As a company focused on the business of investments and asset portfolio management, it is core that we understand the volatile elements of the global market and formulate a strategy to target investments with a high upside. Such projects and initiatives are often backed by large countries or international organizations, as such are much less prone to failure as the “big boys” cannot afford such failures.

The Belt and Road Initiative, proposed by Chinese President Xi Jinping in 2013, refers to the Silk Road Economic Belt and 21st Century Maritime Silk Road, and involves 65 countries that reach across almost the entirety of Eurasia. Set to be the largest platform for global cooperation of this century, the project covers a staggering total of 62% of the world’s population and yet only 30% of the global economic output. This means the project covers many areas yet to fully optimize its economic output.

The infrastructural setup that would support economic cooperation in the Belt and Road regions is estimated to cost a total of 8 trillion dollars, of which till date only 210 billion (2.6%) has been disbursed via the 3 major institutions set up of finance the initiative (Silk Road Infrastructural Fund, Asian Infra Investment Bank and New Development Bank). This means there is still much room for participation by private parties and institutions.

The development of the basic infrastructure for the region is estimated to take a total of 10 years, from 2015 to 2025. During this process we would expect large amounts of investments in the areas of energy, infrastructural basics such as transport, industrial, commercial and residential buildings, as well as utilities and amenities that would improve the overall living standards of the region.

After this 10 year period, we expect the opening up of the east-west trade and commerce corridor to power the economy of the region, from the increase in FDIs into the region to the build-up and implementation of commercialized technology, education and cultural exchanges. This boom period should see the optimization of economic output per capita, ultimately increasing the economic output from third to second world standards, and achieving an estimated output of 27 trillion dollars per annum, more than 300% of the total invested amount into the region.

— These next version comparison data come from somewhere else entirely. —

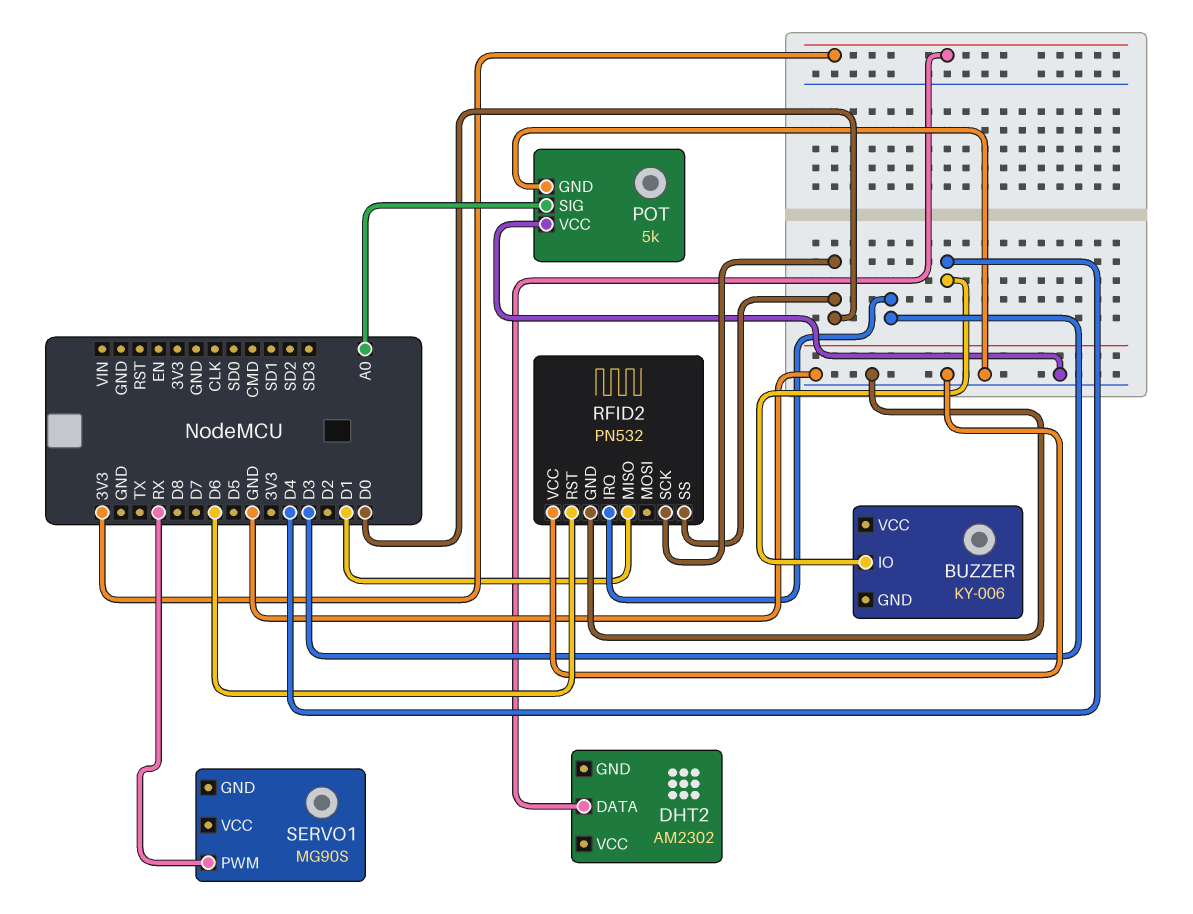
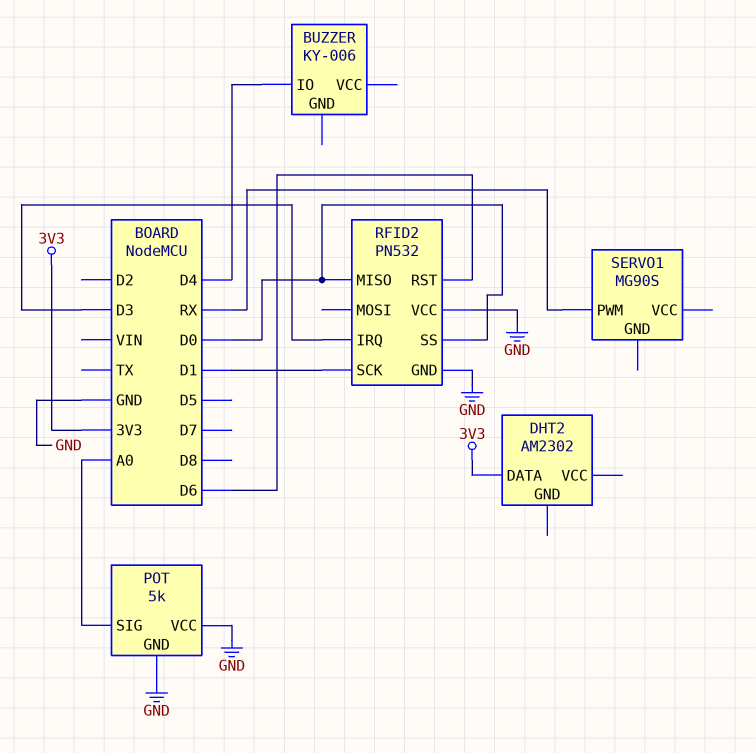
RFID2 pin MISO: D1 -> D0
RFID2 pin SCK: D0 -> D1

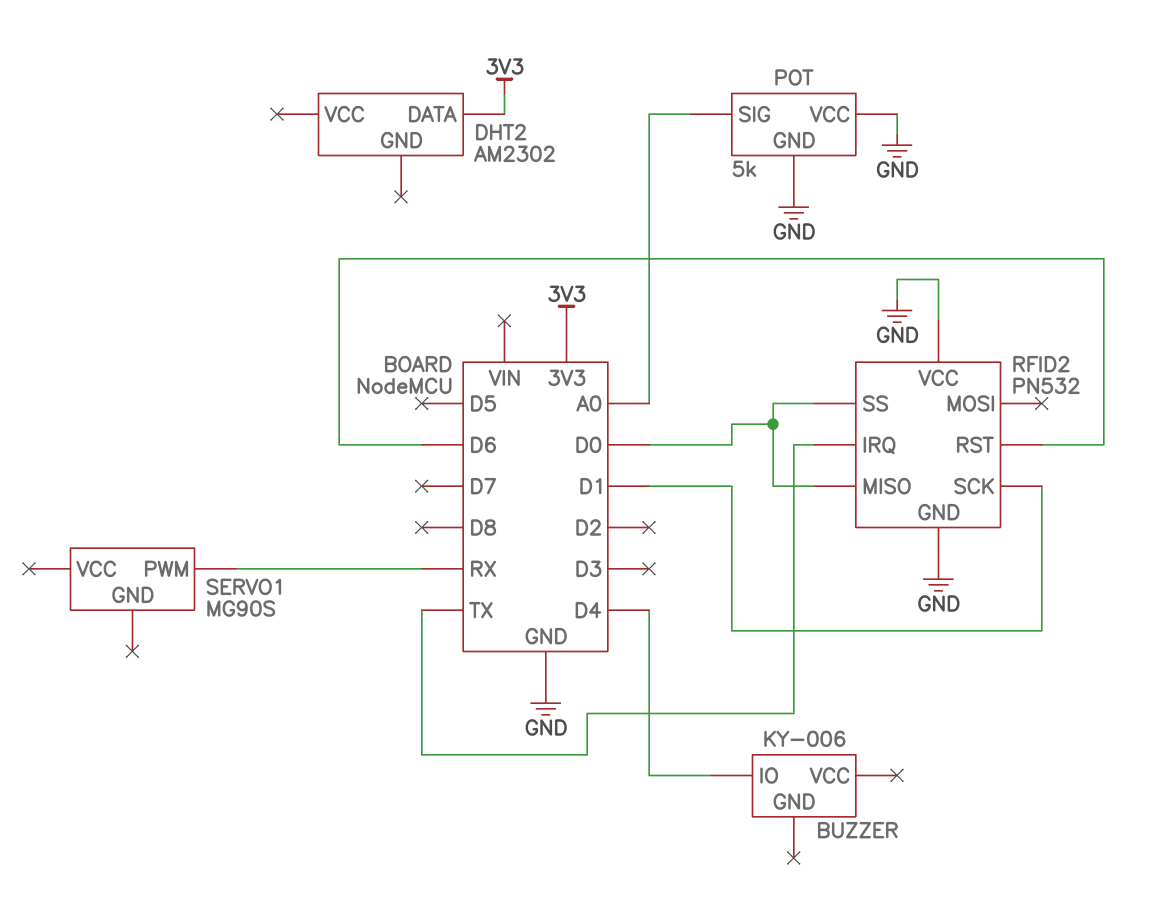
RFID2 pin IRQ: D3 -> TX

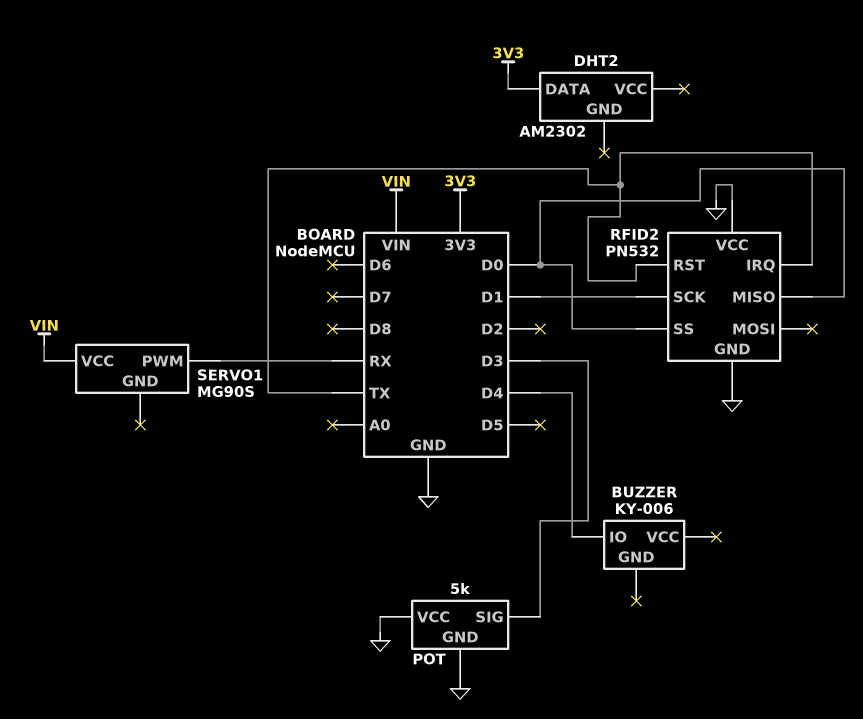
POT pin SIG: A0 -> D3
RFID2 pin RST: D6 -> TX
SERVO1 pin VCC: none -> VIN

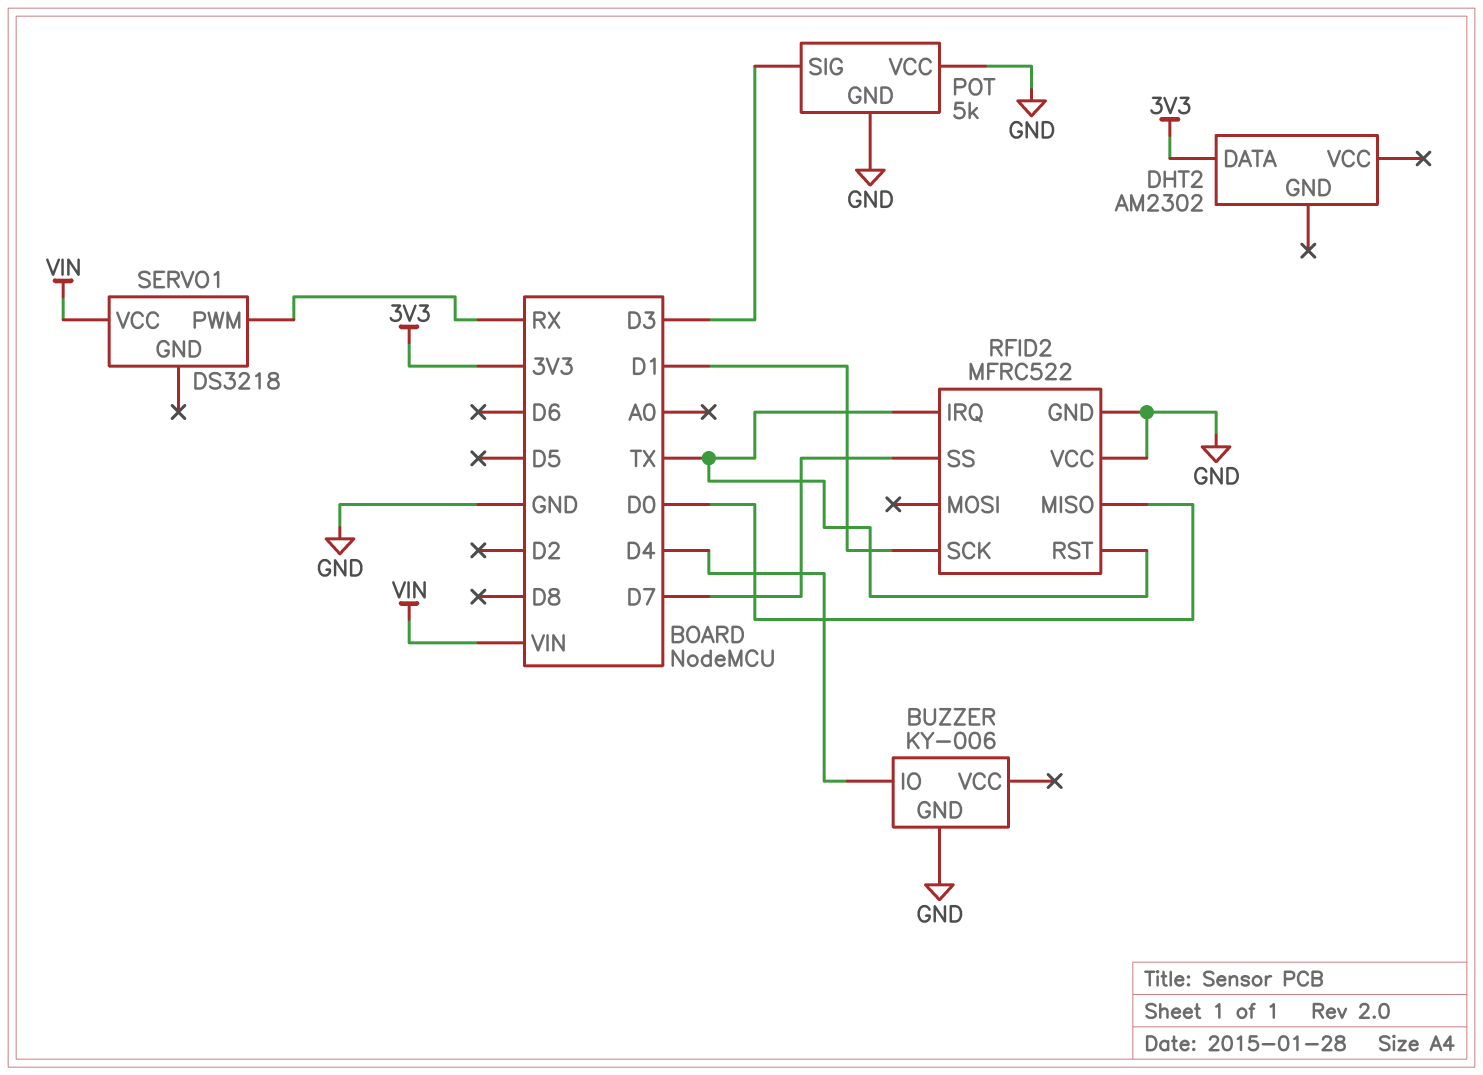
BUZZER pin GND: none -> GND
RFID2: PN532 -> MFRC522
RFID2 pin SS: D0 -> D7
SERVO1: MG90S -> DS3218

Cirro’s strategy is to structure our portfolio of assets to cover the full spectrum of the Belt and Road Initiative, from the pre-boom period that includes energy, infra and utilities, to the internet and communications aspects of the economic, to finally dabbling in the implementation of the commercial technology, education methodologies and cultural exchange mediums, thus allowing us to reap the largest trove of profits during the next 20 to 30 years.